I’ve experienced great frustration over the last 12 months and longer in trying to find even 2 or 3 hours work a week, doing pretty much anything. Heck, I’d even apply to open a cardboard box.

I’ve had absolutely no success and as a result I’m rightly pissed off.

I’m not a Business Student, nor am I an expert in Human Resources, but it seems to me that the method of recruitment used by the majority of firms big or small is probably the most impersonal and ineffective.

It prompts you to do everything but provide your true and natural reaction. Ever done any of those online applications where it asks you “What would you do in this situation?” It’s quite obvious what they want you to answer, so why would you answer anything else? “A Customer asks you where an item is kept. Do you A- Show them B- Tell them to feck off”. Need I say any more?

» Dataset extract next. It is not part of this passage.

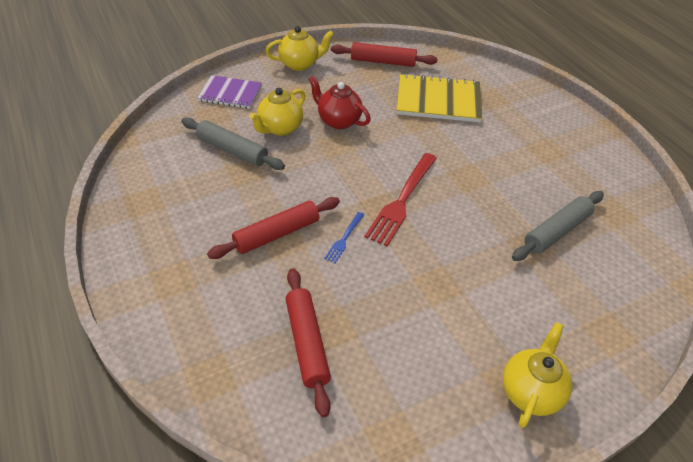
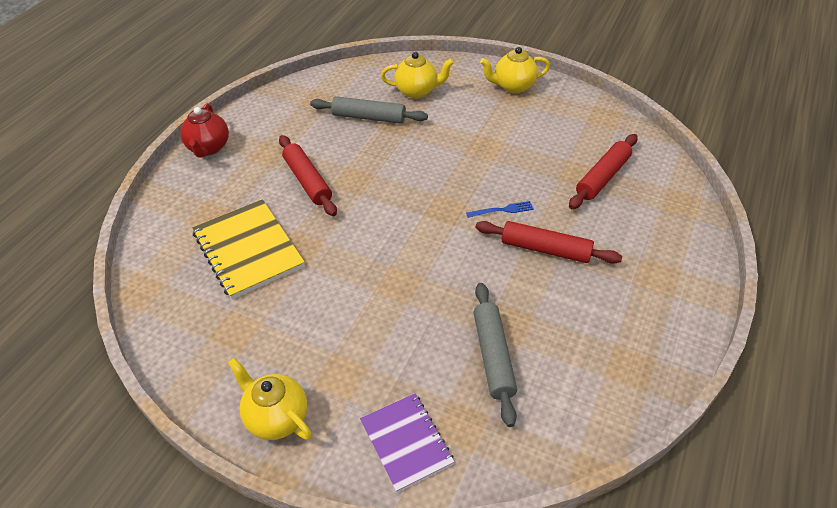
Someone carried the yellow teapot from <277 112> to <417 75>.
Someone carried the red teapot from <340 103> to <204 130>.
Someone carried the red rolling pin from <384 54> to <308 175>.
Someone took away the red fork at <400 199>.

In a similar vein, it encourages an annoying culture of lying, hyperbole and false information. So, did the paper round for 2 weeks? Nobody would notice if you said you did it for 2 years. Similarly, describing duties of previous employment is often comedic. “Dealt with customers in a friendly and professional manner” when you really hated and cursed them all.

“Fully Experienced” is as ambiguous as heck. Because there will be different definitions of “experienced”, so how can a time value possibly be attached to it? I’ve gained a huge amount of experience in editing a newspaper in 2 years; someone else might take 5 years to gain the same amount. So, looking for “fully experienced” bar staff? Might as well say “Veteran”, then!

The interview is just like the Leaving Cert. It judges your performance on one particular meeting. And we all know how much the Leaving Cert has been castigated for that very reason. They also seem to add in unusual variables to put you off. I’ve been interviewed in a canteen with the rest of the staff having their lunch. I once witnessed a woman being interviewed in a busy café in an English train station. And a friend of mine was once interviewed whilst standing at the counter in a shop.

Now, tell me if I’m being naïve, but surely that is entirely unnecessary? Is one’s ability to work hard reflected in their ability to cope with a bizarre interview?

Another bone I have to pick with retail in particular, is their “No, No jobs going here!” mantra, yet every week new staff seem to start work there. This is probably the biggest gripe I hold in this seemingly infinite quest.

So, if you have vacancies in your delightful company, I’d really love one of them!